FIG. 3 shows an exemplary diagram illustrating the data flow of the exemplary ultrasound patch according to an exemplary embodiment of the present disclosure. For example, as shown in FIG. 3, a flexible PCB 305 can have a full ultrasound array 310 and a master IC 315 integrated therein. Full ultrasound array 310 can have a plurality of piezoelectric elements 320 and a plurality of ultrasound slave ICs 325 integrated therein. As the ASIC can already have the phase code for each element, it can shift each set of registers by the corresponding number of time samples. This can be the digital equivalent of adding a delay. With the phasing having been compensated for, the data from all elements at each individual time can be summed to produce a single digital time stream. Such bit stream can then be serially transmitted to the master IC 315, which can be, e.g., the sum all of the streams from each of its corresponding slave ICs 325. The phase can be taken into account by each slave IC 325. This final bit stream can then be transmitted to an external PC controller 330 to form a single line in B-mode image or for additional, optional signal processing. As illustrated in FIG. 3, each line and block can illustrate the respective widths. For example, N can be the number of elements, K can be the number of analog-to-digital converters (“ADCs”) that the bit streams can be multiplexed into, and b can be the number of output bits of the data stream. M1, M2, and M3 represent the number of control bits for phasing, apodization, and time gain compensation (“TGC”) control, respectively. Line 335 represents N*M1, line 340 represents N*M2, line 345 represents N*M3, and line 350 represents the output b.

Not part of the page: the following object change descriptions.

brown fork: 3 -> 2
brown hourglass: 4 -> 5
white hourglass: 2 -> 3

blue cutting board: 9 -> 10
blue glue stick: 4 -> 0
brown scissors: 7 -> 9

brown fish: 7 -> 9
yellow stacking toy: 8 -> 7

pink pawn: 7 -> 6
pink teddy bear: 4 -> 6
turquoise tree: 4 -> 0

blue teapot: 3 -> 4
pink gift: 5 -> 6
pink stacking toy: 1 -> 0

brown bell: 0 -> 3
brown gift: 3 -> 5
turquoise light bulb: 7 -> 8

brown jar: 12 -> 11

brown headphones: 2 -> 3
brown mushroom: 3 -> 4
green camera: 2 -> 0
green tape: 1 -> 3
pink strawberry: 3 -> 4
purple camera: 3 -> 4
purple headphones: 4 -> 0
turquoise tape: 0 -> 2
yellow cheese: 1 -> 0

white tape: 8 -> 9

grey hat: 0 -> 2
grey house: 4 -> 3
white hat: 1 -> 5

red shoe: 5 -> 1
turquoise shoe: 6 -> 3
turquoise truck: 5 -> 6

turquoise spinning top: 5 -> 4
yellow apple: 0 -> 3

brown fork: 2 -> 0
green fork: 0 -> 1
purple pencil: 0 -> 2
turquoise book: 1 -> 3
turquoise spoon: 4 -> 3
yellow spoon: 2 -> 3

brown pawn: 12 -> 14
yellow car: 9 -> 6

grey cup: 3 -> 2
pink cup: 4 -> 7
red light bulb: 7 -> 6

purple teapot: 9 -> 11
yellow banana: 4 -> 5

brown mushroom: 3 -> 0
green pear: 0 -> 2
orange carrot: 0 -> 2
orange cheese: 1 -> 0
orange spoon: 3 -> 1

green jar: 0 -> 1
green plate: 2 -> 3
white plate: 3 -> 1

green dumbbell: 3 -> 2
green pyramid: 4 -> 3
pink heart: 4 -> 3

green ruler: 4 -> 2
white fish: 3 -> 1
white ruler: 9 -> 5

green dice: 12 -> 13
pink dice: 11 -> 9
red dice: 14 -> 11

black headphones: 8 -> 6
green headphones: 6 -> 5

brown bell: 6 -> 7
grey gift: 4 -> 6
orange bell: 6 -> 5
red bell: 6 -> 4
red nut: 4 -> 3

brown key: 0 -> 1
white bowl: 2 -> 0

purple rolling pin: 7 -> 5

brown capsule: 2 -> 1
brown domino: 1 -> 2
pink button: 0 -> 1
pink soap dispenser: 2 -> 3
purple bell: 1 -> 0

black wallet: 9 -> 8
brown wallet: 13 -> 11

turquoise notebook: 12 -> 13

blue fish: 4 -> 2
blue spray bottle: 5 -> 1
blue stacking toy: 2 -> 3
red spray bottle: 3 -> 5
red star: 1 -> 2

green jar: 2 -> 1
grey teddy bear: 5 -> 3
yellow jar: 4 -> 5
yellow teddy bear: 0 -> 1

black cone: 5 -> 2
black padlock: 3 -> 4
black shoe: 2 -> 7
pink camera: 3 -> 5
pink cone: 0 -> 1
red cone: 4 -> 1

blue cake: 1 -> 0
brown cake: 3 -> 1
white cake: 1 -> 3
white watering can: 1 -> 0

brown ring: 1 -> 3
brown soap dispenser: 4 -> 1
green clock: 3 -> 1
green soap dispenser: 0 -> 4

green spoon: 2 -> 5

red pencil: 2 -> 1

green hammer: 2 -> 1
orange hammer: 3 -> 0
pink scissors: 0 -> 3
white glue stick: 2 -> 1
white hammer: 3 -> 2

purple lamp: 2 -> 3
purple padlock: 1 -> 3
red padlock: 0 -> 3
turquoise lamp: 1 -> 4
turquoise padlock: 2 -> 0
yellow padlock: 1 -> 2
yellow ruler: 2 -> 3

The analog front end (“AFE”) and ADC can be performed by an ASIC that can be mounted directly to the board. This procedure can reduce or minimize the amount of routing needed directly on the board, providing flexibility and facilitating greater density, while simultaneously utilizing fewer external input/output (“I/O”) lines. The exemplary ASIC can provide a single line for each transducer, a clock, phasing information for each element, and control signals. As the phasing can be known a priori to transmission, and the data can linearly be phased and added independent of neighboring elements, it can be possible to further reduce routing by grouping elements and setting their phase together. To facilitate this, separate slave ICs can obtain phasing from a master IC, where each slave can coordinate with a fixed sub-section of the full array, as shown in FIG. 4. For example, FIG. 4 illustrates an exemplary diagram of a slave IC 325 illustrating the widths of each data path according to an exemplary embodiment of the present disclosure. Each slave IC 325 only needs the phasing data for each element of its own section. Likewise, the output can be simplified by having a single data-line out as opposed to a single one for each element. The received signals at each slave can be delayed and summed locally (e.g., the phase data can already be available), and the master IC 315 may only need to sum the result from each slave.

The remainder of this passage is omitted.